Many have forgotten that 1950’s Notting Hill was far from the wealthy borough that it is today. Known as ‘Notting Dale’, the then working-class area in west London was comparable to a slum. Although the area housed large numbers of Trinidadians, Jamaicans, St. Lucians and other Caribbean people who were invited to the UK to rebuilt the capital after the war, restrictions preventing Black and Irish people from pubs, bars and accommodation were common. Teddy boys, lurked on street corners during the evening, pursuing black men who they believed to be ‘stealing their women’.
As a result, social tension and racism was rife, escalating to a four day riot in Notting Hill during a Bank Holiday weekend in August 1958. An incident involving Jamaican Ray Morrison and his Sweedish wife catalysed the riot which spread across Ladbroke grove and Colville. In an attempt to pacify and bring together the notting hill community, Claudia Jones, a Trinidadian political activist birthed the first ever caribbean carnival which took place on the 30th January 1959 in St. Pancras Town Hall only 5 months after the race riots.

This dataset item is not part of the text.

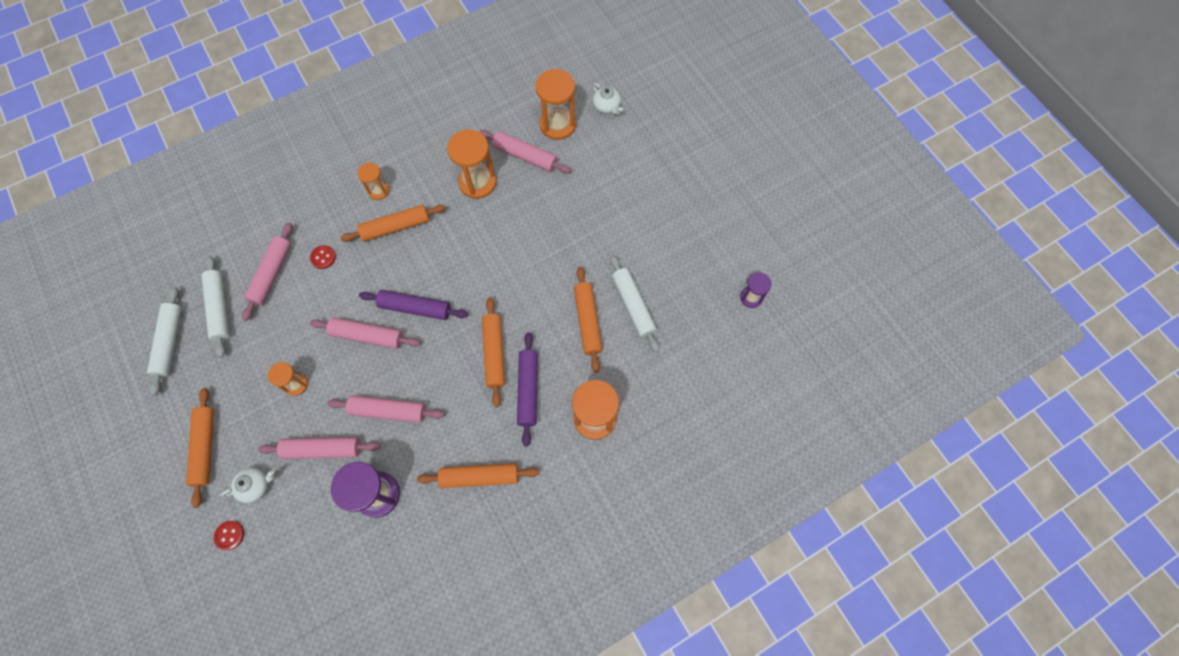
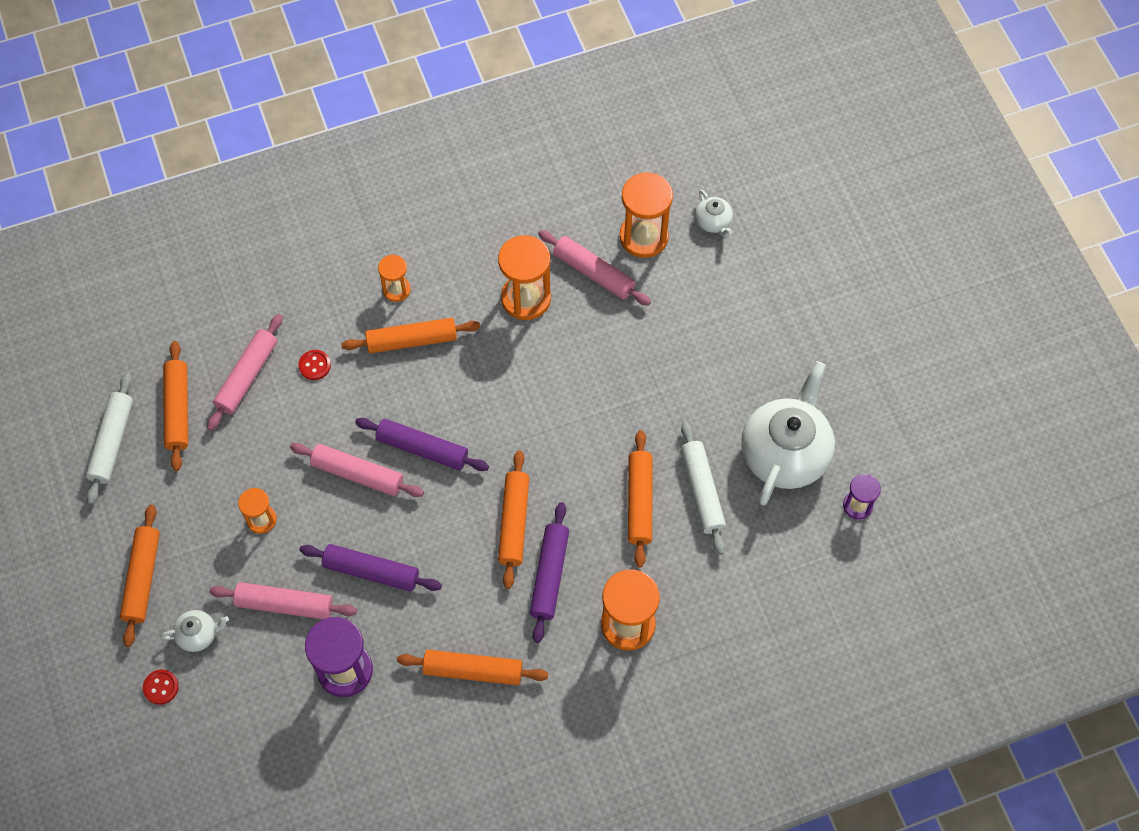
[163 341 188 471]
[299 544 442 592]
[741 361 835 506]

The first Caribbean Carnival, held by Claudia Jones in St Pancras Town Hall, 1959
The nomination of Carnival Queen, 1959
The first official Notting Hill outdoor carnival dedicated to celebrating Caribbean culture took place in 1964, with only a few hundred people. The carnival was held annually and eventually under the influence of Rhaune Laslett, took the streets of Notting Hill in order to bring all communities together. Static sound systems were introduced in 1973 and eventually, the first stages for live performances were organised in 1979 by Wilf Walking, initially featuring reggae bands.
Mas, short for masquerade is an integral part of carnival culture, tracing back to slavery with the burning of the canes. Now it is symbolic of freedom among black people, a form of street theatre, a way of expressing Caribbean identity and a critique of white imperialism.
Rooted in Caribbean culture, the notion of togetherness and unity as well as the Windrush generation influence is the foundation of the Notting Hill Carnival. It is a weekend of self-expression, culture and heritage, representing the freedom of the Caribbean diaspora.